Wilton Rancheria regains recognition as federally recognized Indian tribe
WILTON, Calif. – Following a generation of struggle to overturn an illegal government decision, the Wilton Miwok Rancheria
celebrated the restoration of its status as a federally recognized
Indian tribe after a June 8 decision by the U.S. District Court for the
Northern District of California.
Approximately 600 people belong to the tribe, many of whom live in Wilton, near Elk Grove. The court ruling ends a legal odyssey that began in 1958 when the Rancheria Act stripped numerous tribes of their federally recognized status, among them the Wilton Miwok Rancheria. Policy created through the act was declared a failure in 1970, and most tribes were re-instated as federally recognized. However, the Wilton Miwok Rancheria was left out.
“This is a historic day for all of the members of the Wilton Rancheria,” said Mary Tarango, co-chairperson of the interim tribal council established in 1999. “Today marks the end of a long struggle for justice, and the beginning of an exciting new opportunity to bring unity and prosperity to our people.”
Tarango, along with Tribal Co-Chairperson Anita Franklin, led the years-long effort to restore the tribe’s status. They were acknowledged as co-chairs through a mediation agreement in 1999, which meant they were designated as leaders of an interim tribal council that worked directly with the BIA. Elected by a majority of tribal members, Tarango and Franklin met repeatedly with BIA officials in Washington, D.C. and Sacramento, pursuing the legal action that prevailed.
The Department of the Interior “... agrees that the tribe was not lawfully terminated, and the Rancheria’s assets were not distributed, in accordance with. ...” the Rancheria Act. The terms of the settlement provide that “... the members of the tribe shall have the individual and collective status and rights that they formerly had as members of a federally recognized Indian tribe.”
Franklin said the decision starts a new chapter for the tribe. In one way, the work has just begun. With federal recognition comes the responsibility of ensuring that all members will fully benefit from the tribe’s restored status.
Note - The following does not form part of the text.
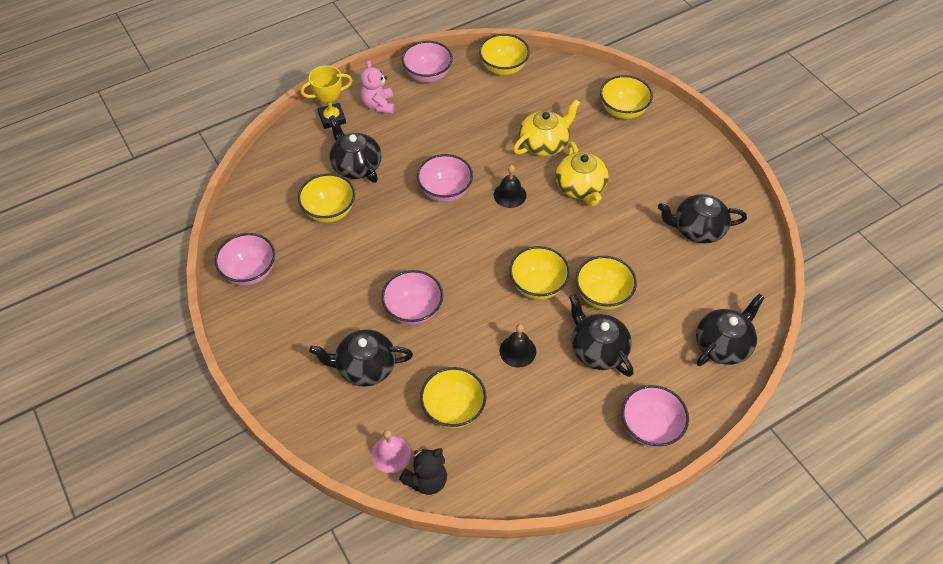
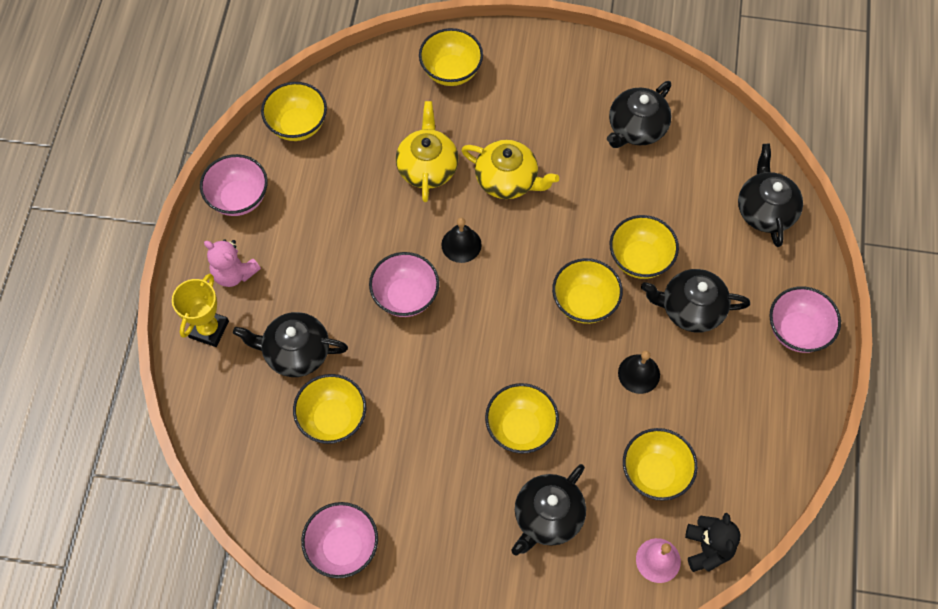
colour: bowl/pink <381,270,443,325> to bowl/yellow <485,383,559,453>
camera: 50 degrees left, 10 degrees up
That means organizing records, writing a constitution and ensuring the tribal government can quickly and effectively represent each member.
“We’re well aware that we have to hit the ground running to put federal recognition of our tribe to work for each and every Wilton Miwok Rancheria member,” Franklin said.
The ancestors and some surviving members of the Wilton Rancheria lived for many years on their land bordering the Cosumnes River until 1958. The tribal members are descendants of the Plains Miwok who lived and prospered in the Sacramento Valley since time immemorial.